Housing Executive: Free hot water project to help fuel poverty

April 1, 2025

Free hot water project to help with fuel poverty

1 hour ago
Louise Cullen
BBC News NI agriculture and environment correspondent
BBC A man is standing in a house with a water tank in a cupboard behind him. He's wearing glasses and a grey jumper with a shirt.BBC

A new device that will heat tenants’ hot water tank for free is being piloted in some Housing Executive properties.

Michael Moore from Omagh is one of up to 20 householders taking part in the project run by the NI Housing Executive and EnergyCloud NI.

“It’s hot water all the time – and it’s very hot at times,” he said.

It is hoped that the devices, which use excess locally-generated renewable energy, will help mitigate fuel poverty. Participants have had four tankfuls of hot water in the first fortnight.

An energy device in a hot press room. A blue button with 'boost' across is at the bottom of the device.

For Michael, whose adult son has had a kidney transplant, it means not having to turn on the immersion heater for hot water when the family already spends money to keep the house warm.

“You just hear it turning on. I don’t have to touch anything, it just happens automatically,” said Michael.

“You get up in the morning and the water’s hot, it’s great.”

‘The potential is huge’

A man is standing outside a house. He is wearing a blue shirt with a navy checked jacket. Bushes and  are behind him.

When more renewable power is being produced than can be used, generators can be ordered to reduce or switch off their facilities to manage the grid.

It can happen more often at night when demand from the public is low.

With at least 22% of households in Northern Ireland in fuel poverty, where more than 10% of the household income is spent on heating, the project could have a wide-ranging impact, according to the head of sustainability at the Housing Executive.

“For us as an organisation with 82,000 houses, the potential is huge,” said Robert Clements.

“Typically, a hundred times a year, the householder will get free hot water.

“They’ll get a message the night before so they know.

“We have got a fuel poverty issue in Northern Ireland and this is a way of mitigating and reducing fuel poverty.”

Helping people and the environment

A man is standing outside on a street. He is wearing round tortoise-shell glasses, a navy suit with a blue and white stripped shirt and a tie.

Projects to use “wasted” renewable energy began in the republic in 2023.

Almost 40% of wind energy generated in Northern Ireland in December 2024 was unused due to restrictions in the power grid.

About 915 GWh of renewable energy generated in Northern Ireland in 2024 as a whole had to be dispatched down – enough, EnergyCloud NI says, to heat more than 300 million tanks of hot water.
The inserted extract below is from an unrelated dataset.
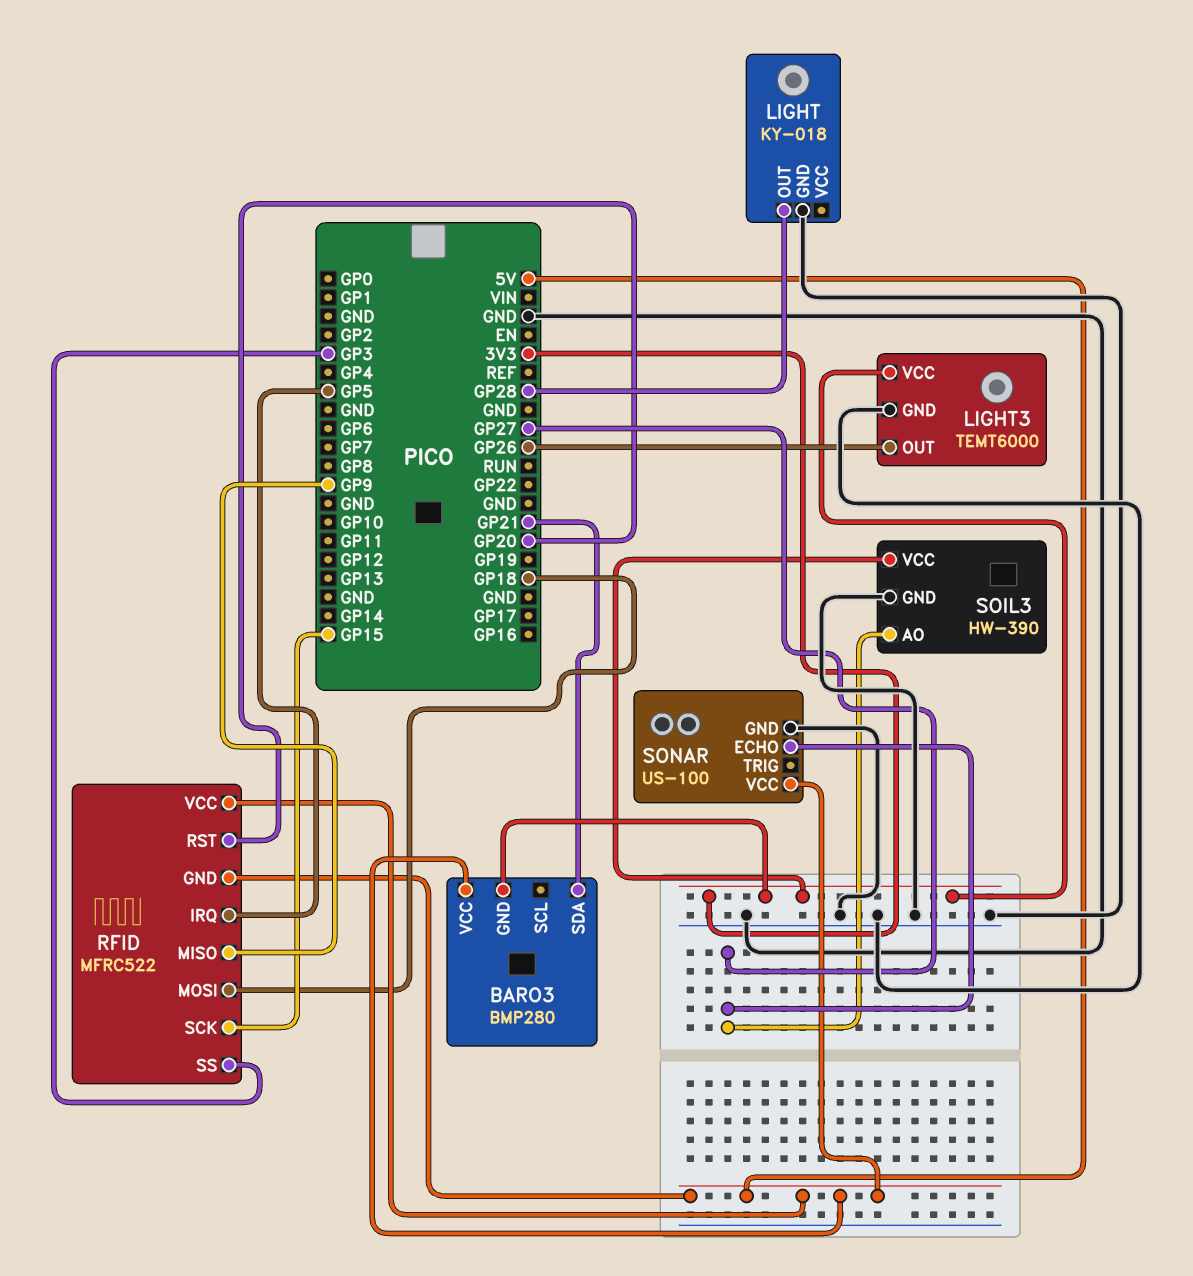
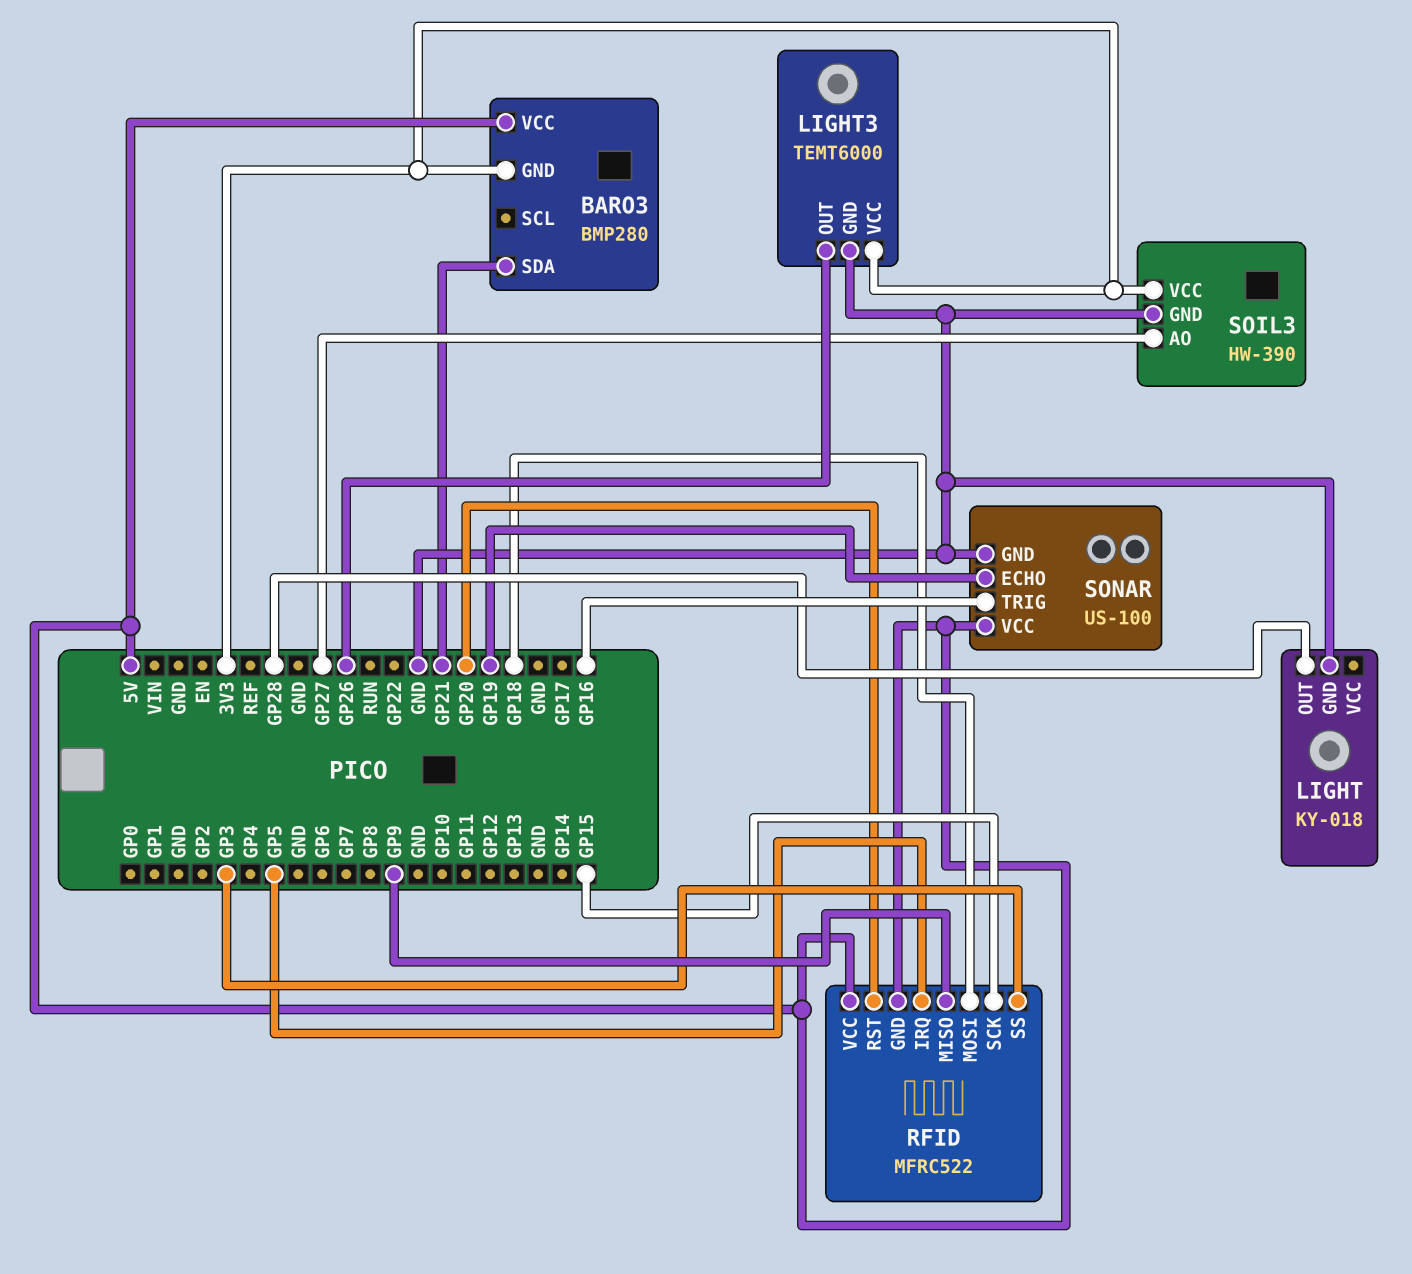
SONAR pin ECHO: GP27 -> GP19
SONAR pin TRIG: none -> GP16

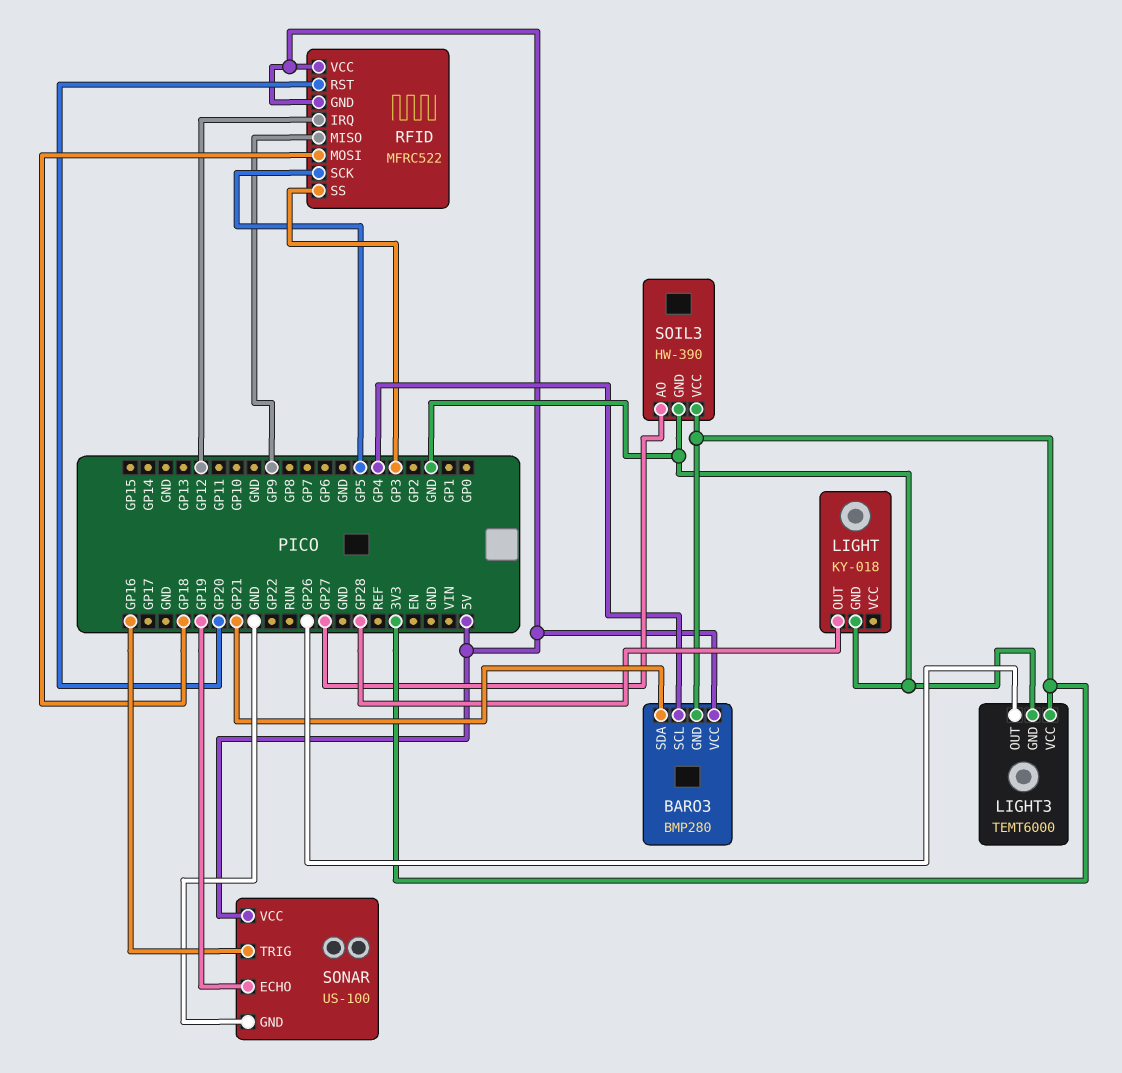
BARO3 pin SCL: none -> GP4
RFID pin IRQ: GP5 -> GP12
RFID pin SCK: GP15 -> GP5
Redirecting surplus energy to give free hot water to households at risk of fuel poverty both improves the efficiency of renewable generation and supports vulnerable people.

“The energy that’s being used to heat these tankfuls of water during the night, that’s green energy, that’s clean energy that’s largely speaking reduced carbon content,” said Jamie Delargy, chair of EnergyCloud NI.

“So it really is helping to help people but do it in a way that helps the environment.”